En science il faut parler avec un langage précis, pour tout savoir, aller sur https://fr.wikipedia.org/wiki/Fungi 

Un champignon, ce que nous voyons sortir de terre, est la partie qui contient les organes reproducteurs, ceux qui vont libérer des spores. La partie importante, celle qui se nourrit et grandit, est cachée, le plus souvent dans la terre, mais aussi dans  du bois, en général mort, on l'appelle le "mycélium". Il est fait de filaments.
Comme il n'a pas de chlorophylle un champignon doit consommer de la matière organique existante, il ne peut pas en créer. D'où son importance pour la forêt :
un saprophyte, ça profite (oui)  uniquement des déchets végétaux qu'il digère, ces champignons ne sont pas inféodés à un type d'arbre. D'autres ont des relations intimes avec les racines d'arbres ou de plantes, ils leurs sont liés, ils forment ce qu'on appelle des mycorhizes, ils vivent en symbiose favorable aux deux partenaires.
Je ne dirai rien de la toxicité, ni de la façon de les déterminer, ni de la façon de les cultiver, ni... pour cela je vous renvoie aux ouvrages cités.
Juste quelques mots sur des précautions à prendre : ne jamais essayer de manger ou même d'identifier des champignons trop jeunes ou trop vieux et ne jamais les stocker dans un sac plastique.

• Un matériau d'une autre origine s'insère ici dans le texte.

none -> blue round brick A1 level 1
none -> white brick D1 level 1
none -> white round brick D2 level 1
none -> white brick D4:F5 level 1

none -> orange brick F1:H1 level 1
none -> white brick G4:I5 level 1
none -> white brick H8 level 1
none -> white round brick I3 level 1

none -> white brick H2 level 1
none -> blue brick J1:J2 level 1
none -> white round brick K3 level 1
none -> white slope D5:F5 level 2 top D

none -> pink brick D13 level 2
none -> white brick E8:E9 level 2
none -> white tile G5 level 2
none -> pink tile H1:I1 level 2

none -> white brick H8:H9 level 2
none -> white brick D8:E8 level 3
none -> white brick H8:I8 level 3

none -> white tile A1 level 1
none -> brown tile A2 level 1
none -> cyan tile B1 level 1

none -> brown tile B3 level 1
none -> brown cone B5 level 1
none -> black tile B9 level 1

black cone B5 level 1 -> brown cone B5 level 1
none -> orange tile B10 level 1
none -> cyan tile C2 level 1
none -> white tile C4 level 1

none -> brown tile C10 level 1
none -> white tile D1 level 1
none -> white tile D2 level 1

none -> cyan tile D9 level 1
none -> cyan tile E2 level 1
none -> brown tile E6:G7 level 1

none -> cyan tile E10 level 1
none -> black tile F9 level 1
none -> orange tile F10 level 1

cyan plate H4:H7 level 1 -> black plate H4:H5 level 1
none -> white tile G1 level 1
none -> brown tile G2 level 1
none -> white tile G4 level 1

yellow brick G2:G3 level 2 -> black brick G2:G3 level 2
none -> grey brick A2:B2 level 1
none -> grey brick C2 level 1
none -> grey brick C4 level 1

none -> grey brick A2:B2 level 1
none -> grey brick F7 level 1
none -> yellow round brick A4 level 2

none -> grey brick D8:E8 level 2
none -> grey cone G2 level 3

 Pour débuter : L'indispensable guide du cueilleur de champignons, par Guillaume Eyssartier et Pierre Roux, éditeur Belin.
Plus complet : Le guide des champignons France et Europe, par les mêmes auteurs.
Guide des champignons de France et d'Europe, par Régis Courtecuisse et Bernard Duhem, éditeur Delachaux et Niestlé.
Champignons de France et d'Europe occidentale, par Marcel Bon, éditeur Flammarion.
Et également : le petit livre des champignons des dunes, par Jacques Guinberteau, éditions Confluences.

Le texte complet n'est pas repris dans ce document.